Clients have trusted Sullivan & Cromwell for more than 125 years to help navigate complex restructuring situations. The Firm advises companies, boards, owners and new investors, focusing on four areas:
  • crisis management and corporate contingency planning;
  • implementation of corporate and financial restructurings, including exchange offers, asset dispositions and judicial proceedings;
  • distressed-for-control acquisitions; and
  • special situation and bankruptcy litigation.
S&C’s work includes many of the largest and most complex restructurings in the history of the United States, including its assignments at the epicenter of the global financial crisis in 2008 and its leading role in the successful Chapter 11 reorganizations of major industrials in the wake of that crisis.  The expertise gained from these matters informs the Firm’s approach to all of its assignments.
The Firm’s expertise is international. Its lawyers practice English, U.S., German and French law and have served as co-counsel or coordinating counsel on restructuring engagements involving more than 100 other jurisdictions. In global matters, S&C lawyers work alongside colleagues from other leading law firms to provide clients with the optimal combination of global best practices and local expertise.
S&C is known, in particular, for the breadth of its knowledge and the integration of its lawyers, who are part of a single, global partnership without profit center or internal division. Every restructuring engagement involves the formation of an ad hoc team that is drawn from elite restructuring, mergers-and-acquisitions, litigation, regulatory, tax and finance resources through the Firm.

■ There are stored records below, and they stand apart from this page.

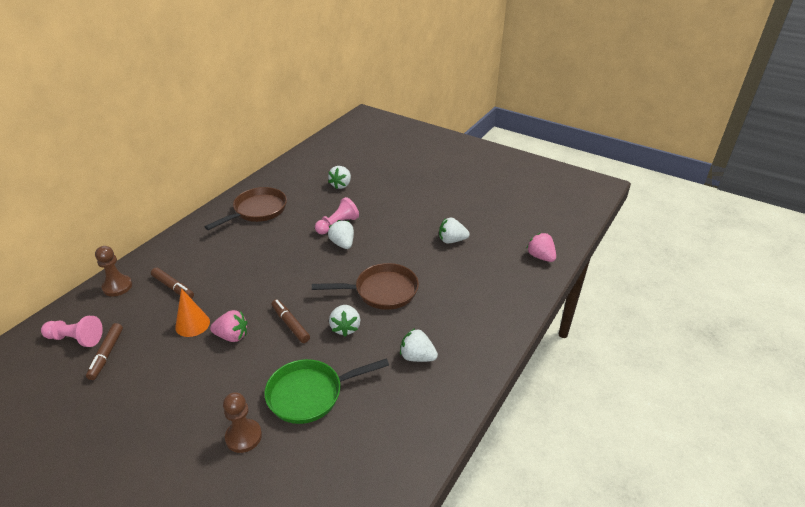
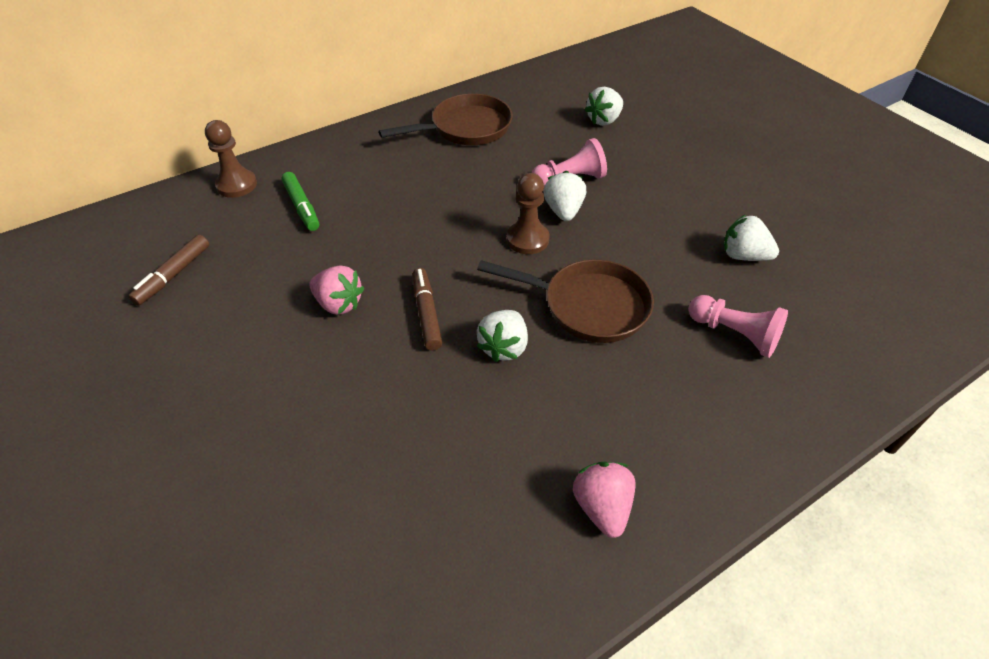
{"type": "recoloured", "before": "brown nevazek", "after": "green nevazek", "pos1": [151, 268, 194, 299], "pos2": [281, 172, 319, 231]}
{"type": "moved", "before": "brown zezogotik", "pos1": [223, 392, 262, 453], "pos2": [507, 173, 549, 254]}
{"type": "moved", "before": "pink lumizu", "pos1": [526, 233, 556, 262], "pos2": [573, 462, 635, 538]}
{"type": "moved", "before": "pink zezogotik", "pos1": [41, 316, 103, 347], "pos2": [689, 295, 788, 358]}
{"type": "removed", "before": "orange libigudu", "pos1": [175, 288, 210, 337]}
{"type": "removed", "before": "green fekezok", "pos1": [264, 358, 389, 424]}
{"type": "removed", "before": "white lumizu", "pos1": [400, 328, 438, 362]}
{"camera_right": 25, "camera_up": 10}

Sullivan & Cromwell lawyers have been involved in hundreds of restructuring transactions, and more specific credentials are available upon request for any industry or jurisdiction. Representative matters include:
  • Eastman Kodak, as counsel to the company in its successful global restructuring, Chapter 11 case and relisting.
  • Energy Future Holdings, as counsel to the official committee of creditors.
  • Chrysler Group, as counsel to Fiat and New Chrysler in the acquisition and Chapter 11 case.
  • Lehman Brothers, as counsel in its attempts to secure rescue capital prior to Chapter 11, and later as counsel to Barclays as the acquiror of its investment banking business.
  • General Growth Properties, as counsel to Pershing Square, the largest shareholder, and Fairholme Capital, the largest creditor, in the reorganization of General Growth Properties.
  • CIT Group, as counsel to the board and, subsequently, company in the largest pre-pack ever completed.
  • The Weinstein Company, as counsel to the company in its successful out-of-court restructuring.
  • Arcapita, as counsel to the company in its global restructuring and subsequent entry into Chapter 11.
  • MF Global, as counsel in its attempted rescue sale.
  • Los Angeles Dodgers, as counsel to Frank McCourt in the court-supervised $2 billion sale of the Los Angeles Dodgers franchise out of Chapter 11 to Guggenheim Baseball Management.
  • Yell Group, as counsel to coordinating committee of distressed funds in its £2.8 billion restructuring.
  • Republic of Argentina, as counsel to the international dealer-managers in the $102.5 billion sovereign debt restructuring involving 24 jurisdictions and bondholder litigation in the United States and Europe.